"Yes. That's very awkward," said Barbara dispassionately. "Especially when it's so straight."

Alex reflected that her sister was just as self-contained as ever.

"Wouldn't you like to come to your room and rest till dinner, Alex?"

Alex got up at once.

"You ought to take Plasmon, or something of that sort, and try to get a little fatter. There's simply nothing of you, Alex—you're all eyes, with rings like saucers round them."

After Barbara had left her in the tiny, pretty bedroom, that Alex thought looked wonderfully luxurious, she went straight to her looking-glass.

"Good heavens, how ugly I am!" she said to herself involuntarily.

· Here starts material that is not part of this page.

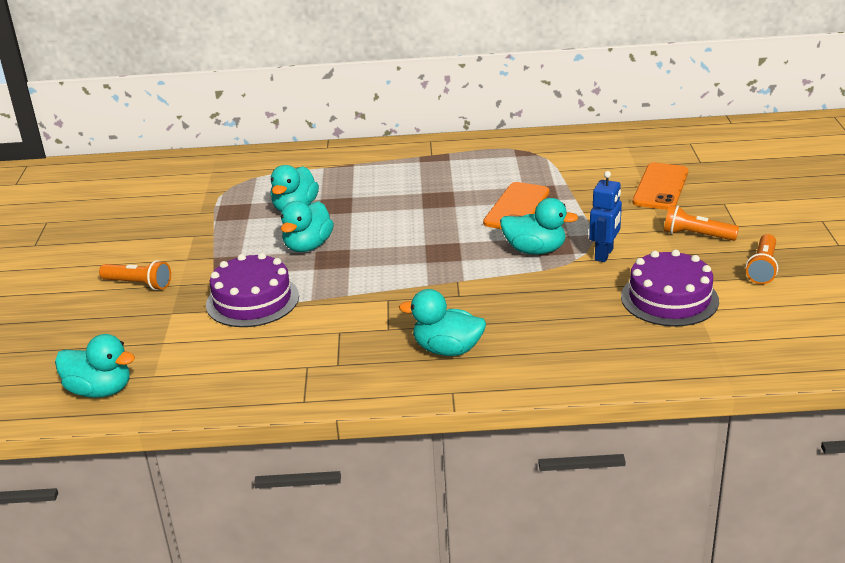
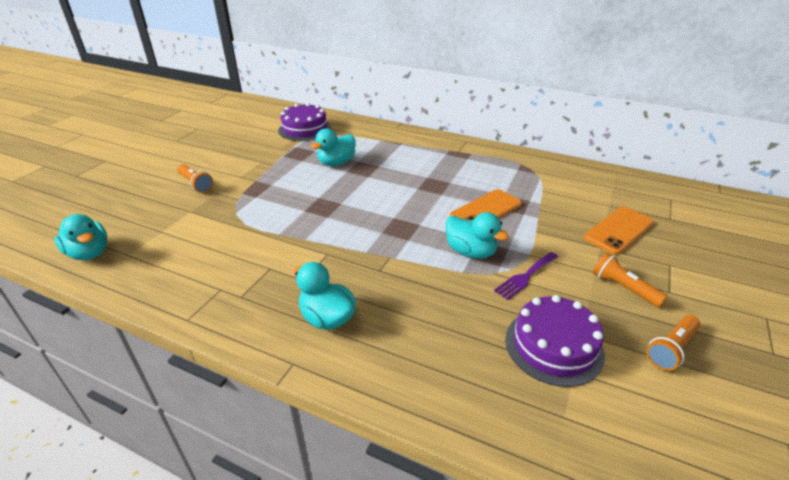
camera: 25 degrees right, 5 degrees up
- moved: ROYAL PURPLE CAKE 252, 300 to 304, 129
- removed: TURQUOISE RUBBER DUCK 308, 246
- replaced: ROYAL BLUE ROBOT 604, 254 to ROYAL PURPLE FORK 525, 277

Her face was sallow, with sunken cheeks, and the Roman sun had powdered her skin all over with little, pale freckles. Her eyes, as Barbara had said, had rings like saucers round them, and looked oddly large and prominent, from the slight puffiness of the under-lids.

Her teeth had, perhaps, suffered most of all. She had had one or two taken out, and the gaps were visible and unsightly. They had never been very good teeth, and she remembered still all that she had suffered at the hands of an unskilled Brussels dentist in Belgium. For the last few years she had endured intermittent toothache, sooner than submit to further torture, and she saw now that a small black patch was spreading between the two front teeth. Barbara, with the grey mingled freely in her light hair, and her severe widow's weeds, might look more than twenty-eight but Alex, at thirty-one, bore the semblance of a woman of forty.

She hid her face in her disfigured hands.